We know that a paired t-test is just a special case of one-way repeated-measures (or within-subject) ANOVA as well as linear mixed-effect model, which can be demonstrated with lme() function the nlme package in R as shown below.
#response data from 10 subjects under two conditions
x1<-rnorm(10)
x2<-1+rnorm(10)
# Now create a dataframe for lme
myDat <- data.frame(c(x1,x2), c(rep("x1", 10), rep("x2", 10)), rep(paste("S", seq(1,10), sep=""), 2))
names(myDat) <- c("y", "x", "subj")
When I run the following paired t-test:
t.test(x1, x2, paired = TRUE)
I got this result (you will get a different result because of the random generator):
t = -2.3056, df = 9, p-value = 0.04657
With the ANOVA approach we can get the same result:
summary(aov(y ~ x + Error(subj/x), myDat))
# the F-value below is just the square of the t-value from paired t-test:
Df F value Pr(>F)
x 1 5.3158 0.04657
Now I can obtain the same result in lme with the following model, assuming a positive-definite symmetrical correlation matrix for the two conditions:
summary(fm1 <- lme(y ~ x, random=list(subj=pdSymm(form=~x-1)), data=myDat))

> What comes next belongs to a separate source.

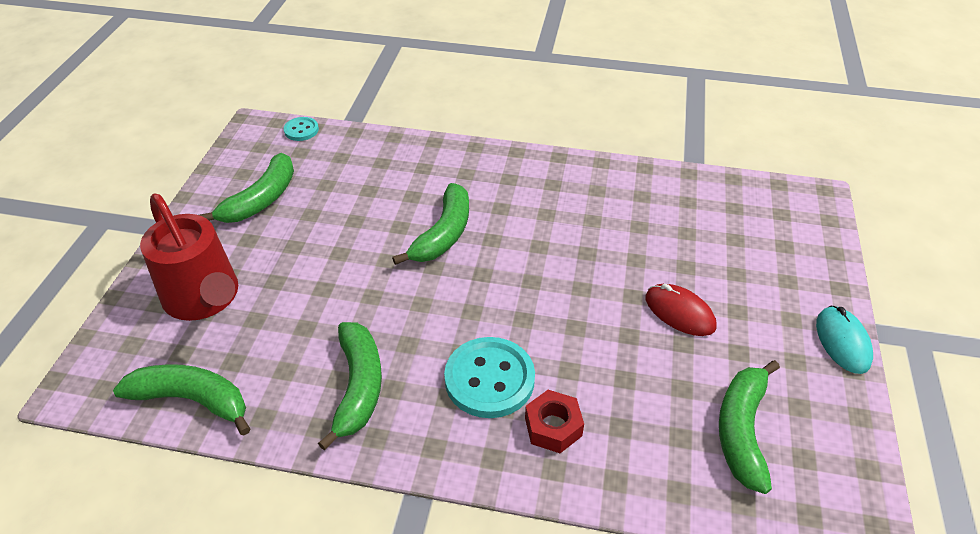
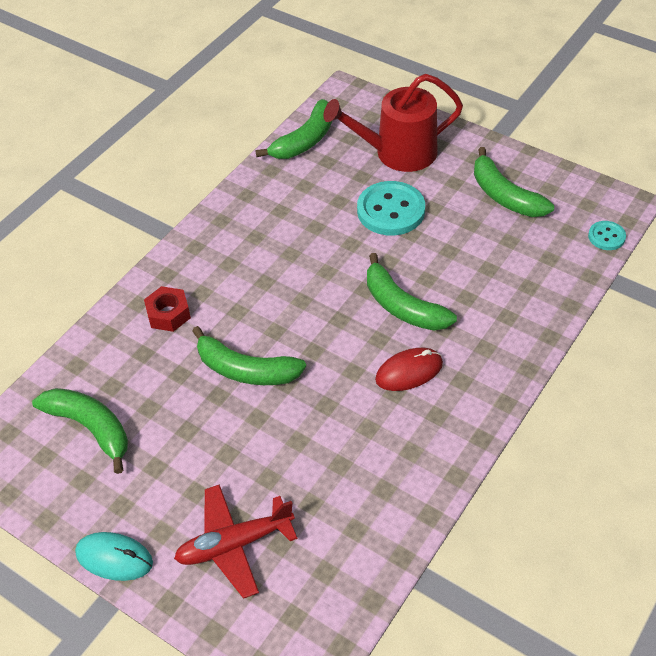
camera: 115 degrees right, 5 degrees up
(358, 387) = (267, 219): green banana -> green banana (246, 370)
(489, 379) = (230, 291): turquoise button -> turquoise button (391, 210)
(679, 312) = (219, 444): red mouse -> red mouse (409, 371)
(760, 266) = (234, 544): none -> red plane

# the 2nd row in the following agrees with the paired t-test
# (Intercept) -0.2488202 0.3142115 9 -0.7918878 0.4488
# xx2 1.3325786 0.5779727 9 2.3056084 0.0466
Or another model, assuming a compound symmetry for the correlation matrix of the two conditions:
summary(fm2 <- lme(y ~ x, random=list(subj=pdCompSymm(form=~x-1)), data=myDat))

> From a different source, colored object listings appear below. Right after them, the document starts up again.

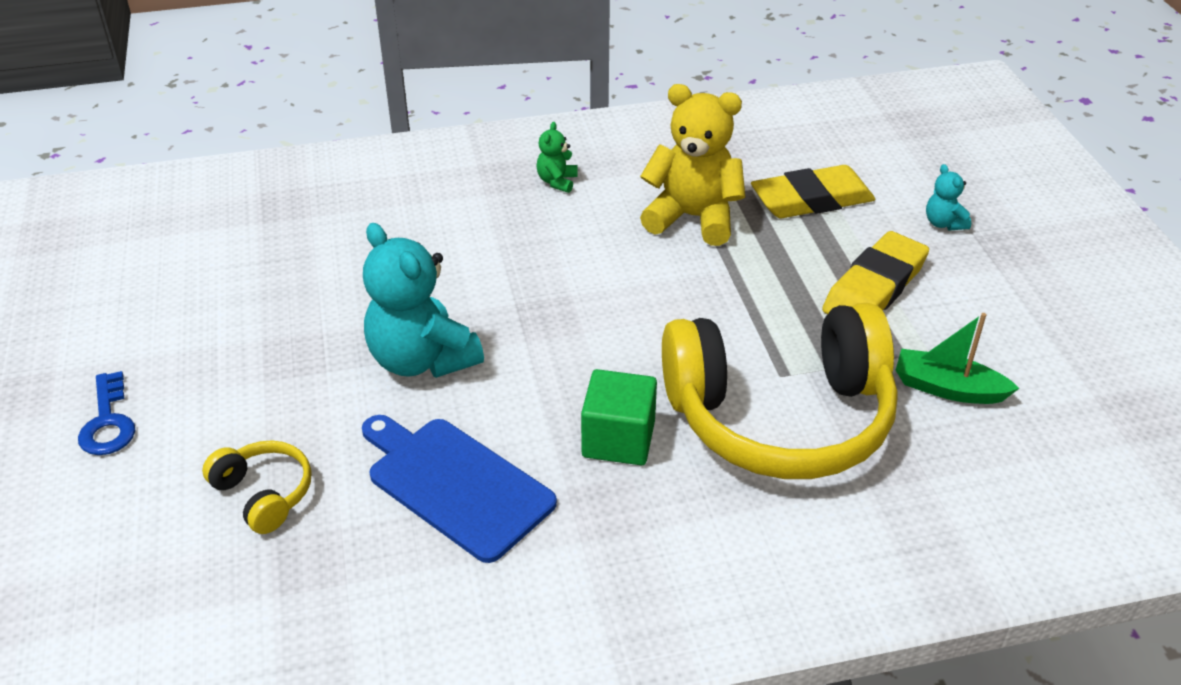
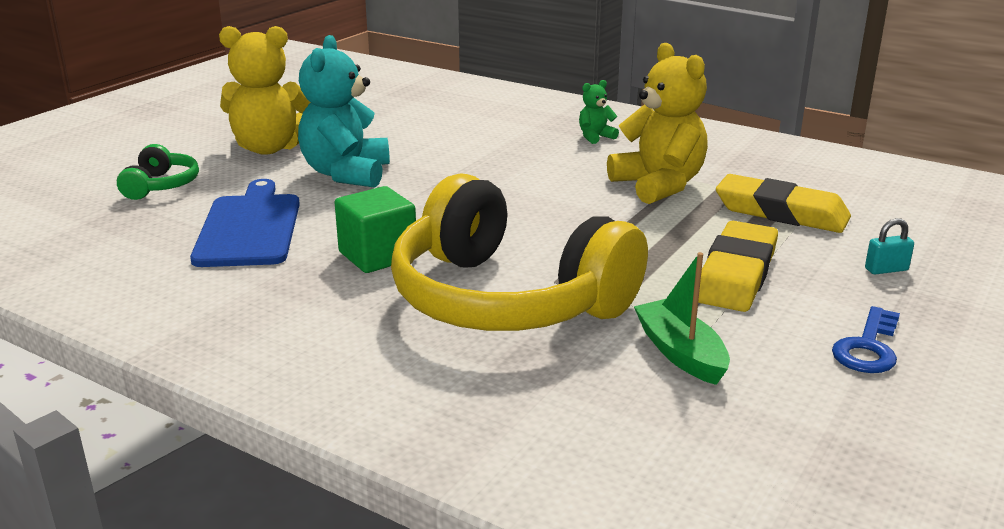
camera: 45 degrees right, 15 degrees down
(108, 422) = (161, 132): blue key -> blue key (868, 347)
(264, 494) = (160, 186): yellow headphones -> green headphones
(281, 372) = (269, 148): none -> yellow teddy bear
(874, 287) = (736, 274): yellow eraser -> yellow eraser turned 60 degrees counterclockwise
(943, 223) = (886, 269): turquoise teddy bear -> turquoise padlock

# the 2nd row in the following agrees with the paired t-test
# (Intercept) -0.2488202 0.4023431 9 -0.618428 0.5516
# xx2 1.3325786 0.5779727 9 2.305608 0.0466
With the paired t-test and one-way repeated-measures ANOVA, I can write down the traditional cell mean model as
Yij = μ + αi + βj + εij, i = 1, 2; j = 1, ..., 10
where i indexes condition, j indexes subject, Yij is the response variable, μ is constant for the fixed effect for overall mean, αi is the fixed effect for condition, βj is the random effect for subject following N(0, σp2) (σp2 is population variance), and εij is residual following N(0, σ2) (σ2 is within-subject variance).
I thought that the cell mean model above would not be appropriate for the lme models, but the trouble is that I can't come up with a reasonable model for the two lme() approaches with the correlation structure assumption. The reason is that the lme model seems to have more parameters for the random components than the cell mean model above offers. At least the lme model provides exactly the same F-value, degrees of freedom, and p-value as well, which gls cannot. More specifically gls gives incorrect DFs due to the fact that it does not account for the fact that each subject has two observations, leading to much inflated DFs. The lme model most likely is overparameterized in specifying the random effects, but I don't know what the model is and what the parameters are. So the issue is still unresolved for me.